Thread (21 messages) 21 messages, 6 authors, 2012-08-05

Re: [RFC] page-table walkers vs memory order

From: Dr. David Alan Gilbert <hidden>
Date: 2012-08-04 22:59:29
Also in: linux-mm, lkml

* Andrea Arcangeli (aarcange@redhat.com) wrote:
On Sat, Aug 04, 2012 at 03:02:45PM -0700, Paul E. McKenney wrote:
quoted
OK, I'll bite.  ;-)
:))
quoted
The most sane way for this to happen is with feedback-driven techniques
involving profiling, similar to what is done for basic-block reordering
or branch prediction.  The idea is that you compile the kernel in an
as-yet (and thankfully) mythical pointer-profiling mode, which records
the values of pointer loads and also measures the pointer-load latency.
If a situation is found where a given pointer almost always has the
same value but has high load latency (for example, is almost always a
high-latency cache miss), this fact is recorded and fed back into a
subsequent kernel build.  This subsequent kernel build might choose to
speculate the value of the pointer concurrently with the pointer load.

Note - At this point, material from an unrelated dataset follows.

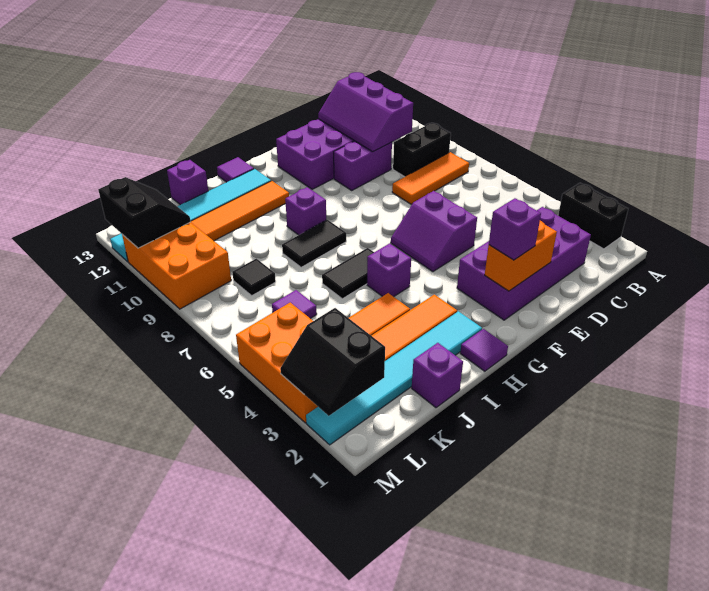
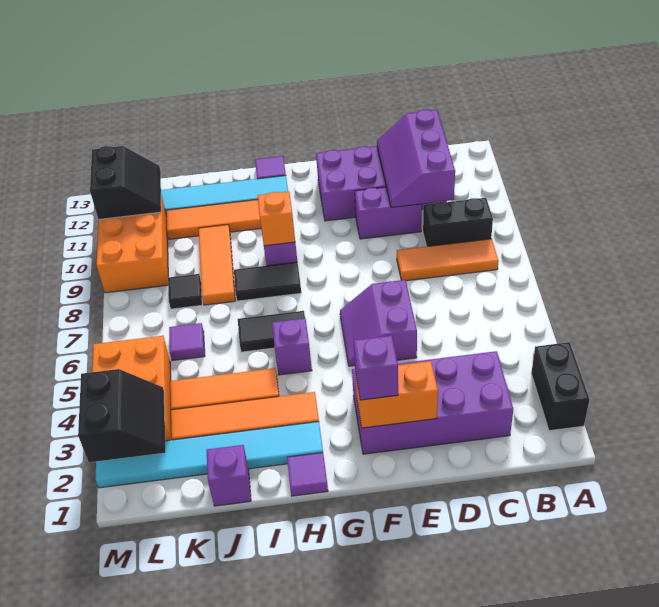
none -> orange brick H9 level 2
none -> orange tile J8:J10 level 1
purple brick J13 level 1 -> none
black slope L2:M3 level 2 top L -> black slope L2:M3 level 2 top M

And of course, when interpreting the phrase "most sane way" at the
beginning of the prior paragraph, it would probably be wise to keep
in mind who wrote it.  And that "most sane way" might have little or
no resemblance to anything that typical kernel hackers would consider
anywhere near sanity.  ;-)
I see. The above scenario is sure fair enough assumption. We're
clearly stretching the constraints to see what is theoretically
possible and this is a very clear explanation of how gcc could have an
hardcoded "guessed" address in the .text.

Next step to clearify now, is how gcc can safely dereference such a
"guessed" address without the kernel knowing about it.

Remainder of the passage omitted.